Rohit had taken a home loan from a bank for a period of 20 years. The rate of interest on the loan was 13%. When his friend told him that his bank was offering home loan at 11%, he decided to switch over to the new lender. This is called as refinancing the home loan.
Why refinance? For one, it reduces your EMIs. Lower EMIs means you save money. Also you have the option of changing from current high-interest floating rate to low-interest fixed rate. Lastly, your loan tenure will also decrease, thus enabling you to repay your loan faster.
How to refinance your home loan? Well, here are some steps that you need to follow to get your home loan refinanced.
- Check your present home loan: Find out how much you are paying for your current home loan. Check the charges levied by your home loan lender.
- Understand your need: Are you looking to refinance in order to save money? Do you want to speed up your repayment tenure?
- Select the suitable refinance lender: Compare the offerings of various lenders available at various online loan comparison websites. Check the interest rate, terms and conditions and charges and fees of different lenders. Also check out the customer service of selected lender.
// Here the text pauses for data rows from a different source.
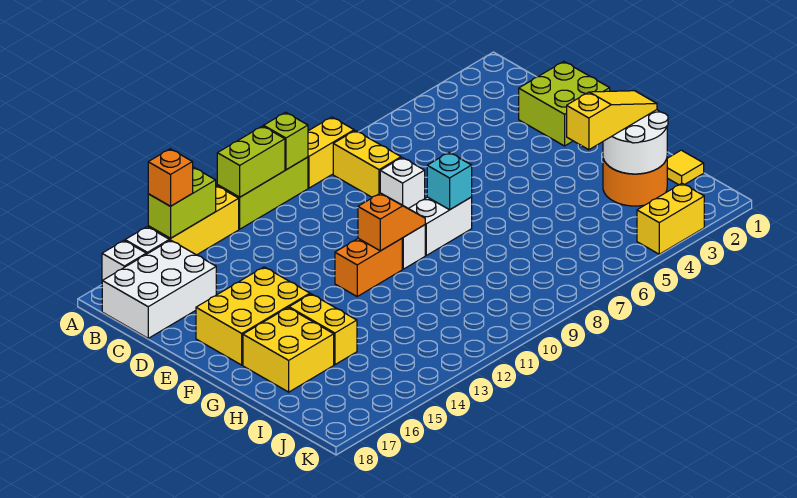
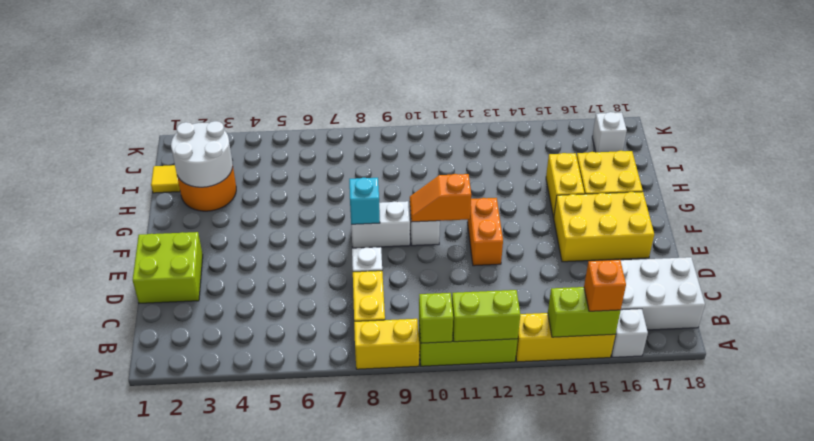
white brick A17 level 1 -> white brick J17 level 1
orange brick F11:F12 level 1 -> orange brick E12:F12 level 1
yellow slope H2:H4 level 3 top 4 -> none
yellow brick K3:K4 level 1 -> none

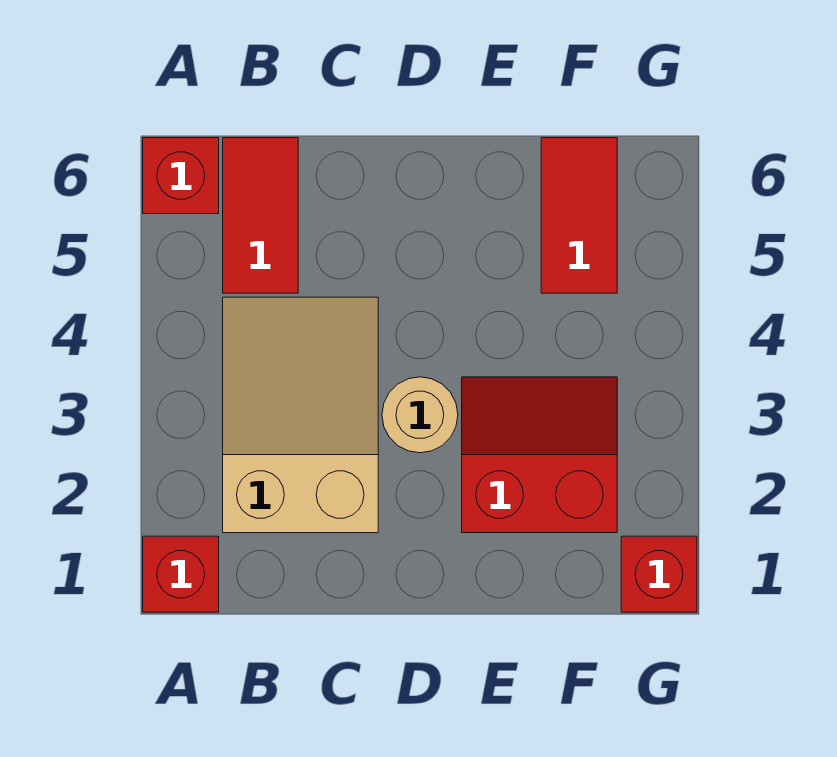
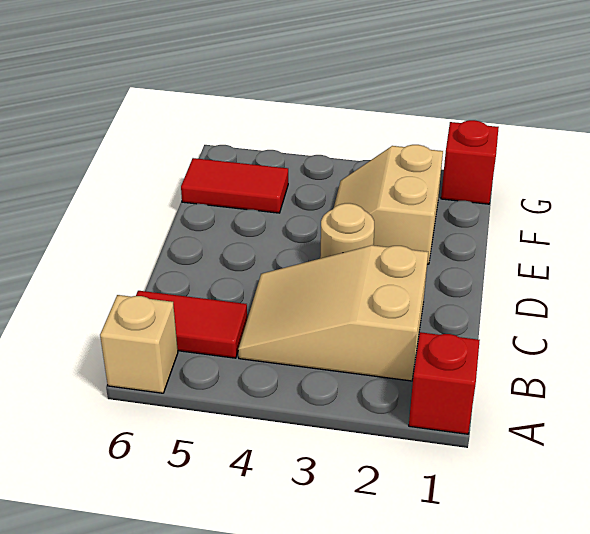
red brick A6 level 1 -> tan brick A6 level 1
red slope E2:F3 level 1 top 2 -> tan slope E2:F3 level 1 top 2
- Give the lender an estimate of the value of your property: Show the lender estimated worth of your property and how it has increased over the time. The lender will take into account this value before approving your loan. You will also have to submit details of your income, expenses and other liabilities. This will help the lender decide the amount you are eligible for.
- Start the closure procedure with your current lender: Once your loan is approved, start the closure procedure with your current lender. Your new lender will process your loan after receipt of valid documents.
We all know that interest rates on loans tend to fluctuate. Even a small reduction in rate in the interest rate on home loan can end up saving you a substantial sum of money. Moreover with the stiff competition prevalent amongst lenders, you are sure to get a far better deal, if you opt to switch your home loan lender.
However changing lenders is not as easy as it sounds. You need to be aware of some things before you take the decision of changing the lenders. Here are some things to watch out for.
Weigh the savings vis-à-vis the costs of switch over: When you decide to change your lender, calculate the costs involved in transferring the loan. Most banks charge prepayment penalty that can completely wipe out your savings. Also the new lender will charge processing fees in order to process the loan. Watch out for these costs before you decide to change over.
Loan tenure: If you decide to change the lenders, either your EMIs may reduce or the loan tenure can reduce, if your EMIs remain constant. Though you may have to pay foreclosure charges, it is still worth it, since the savings will be significant.
Find out the duration for which the low rate is applicable: Most lenders offer low rates for the initial few years, after which it reverts to the bank’s actual rate. Most of the times, this rate is higher than what you are currently paying, so watch out.
Use loan comparison websites: With the advent of technology, you can compare the loan offers from different lenders in the convenience of your home. You can also find out how much you will save by switching the lender.
Quality of customer service: Find out if the lender can provide you with good quality customer service. Check its reputation on various websites offering user reviews. It will give you an idea of what to expect after switching over.
While it is great to change lenders in order to benefit from lower interest rates, you should also look at the above factors to get the best deal.